The service allows companies to keep their reputations intact and secure, as well as saving money by allowing them to deploy resources more effectively.
“An army of people using Google and social media tools or brand monitoring is very expensive and not very effective. We offer the opportunity to outsource the problem and risk at a cheaper rate at what they would be able to get internally, and is much more comprehensive,” said Paterson
“It’s been an interesting challenge for us, banks have said: ‘If it’s already on the market, we’ve bought it, what can you show us that is really different?’” After running trials with financial institutions, Digital Shadows has entered into commercial contracts with a number of them.
How will the technology work in a typical corporate infrastructure?
Digital Shadows has an initial meeting with each client to agree priorities and configuration of the system. The service can be up and running within a couple of days and the intelligence platform begins to analyse the company’s digital footprint.

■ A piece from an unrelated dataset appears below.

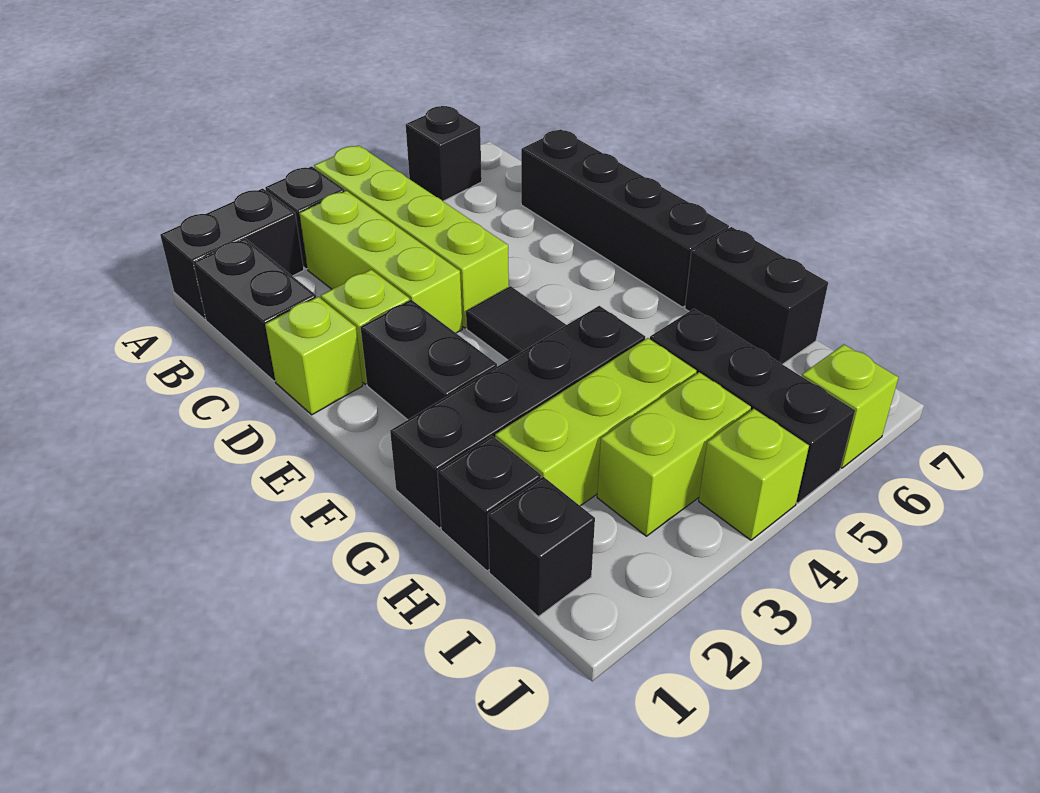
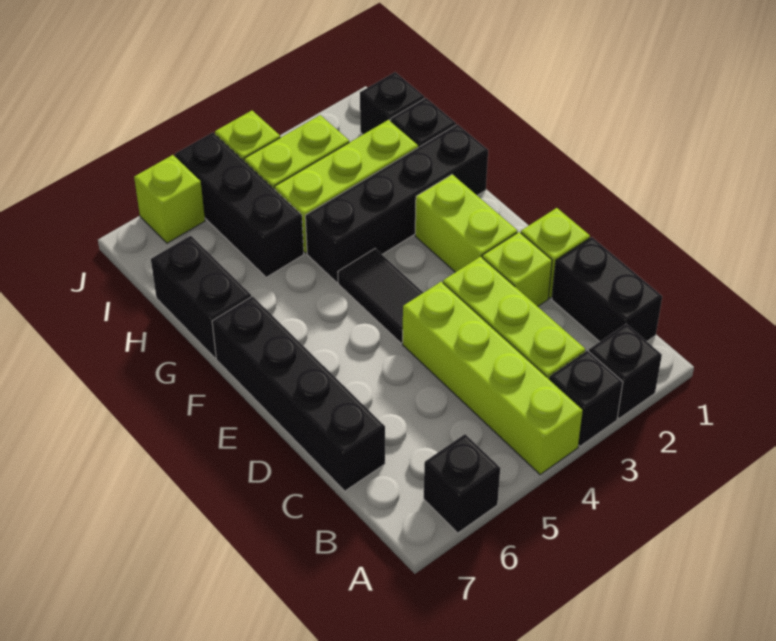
black brick A1:A2 level 1 -> black brick A2 level 1
black brick E2:F2 level 1 -> lime brick E2:F2 level 1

“The beauty is we don’t need to connect to the client’s network - we’re looking at open internet sources, and it is run entirely on the outside,” said Paterson.
Once the system finds a possible risk, the information has to be checked by a human to “keep quality high and eliminate false positives.” The startup offers a service in office hours or 24/7 depending on the contracted level of support.
Once the information is deemed a risk, the client is notified by email alert, and there is also a portal for clients to log on and view the status of their company.
“We then write specific high priority alerts, and suggested mitigation - here’s the impact it will cause and what we think you should do about it,” said Paterson.
The startup will also be launching a software-as-a-system (Saas) version towards the end of this year, which will allow clients to log-in and manage their own “digital shadow”.
Who is the target market?
Digital Shadows targets large financial institutions, but Paterson said smaller banks with 100 to 1,000 employees are also interested as they do not have the people to cope with rising security threats and are looking to outsource the problem.
The system has been designed to be as scalable as possible, and with refinements in the technology and experience from working with clients, the startup hopes to need fewer analysts to send alerts to clients.
As well as financial institutions, Digital Shadows is looking to work with the pharmaceutical, biotech, oil, gas and energy sectors.
Background of the startup
Digital Shadows was founded in May 2011 and has won numerous awards including a grant from the Technology Strategy Board, as well as being named a Gartner Cool Vendor.
The company moved into the Accenture FinTech Innovation Lab at the beginning of the year, where it was mentored by four banks, and produced two years of product, innovation and feedback in 10 weeks. Since the lab, Digital Shadows has entered negotiation with a number of banks on the programme and is talking to investors on both sides of the Atlantic.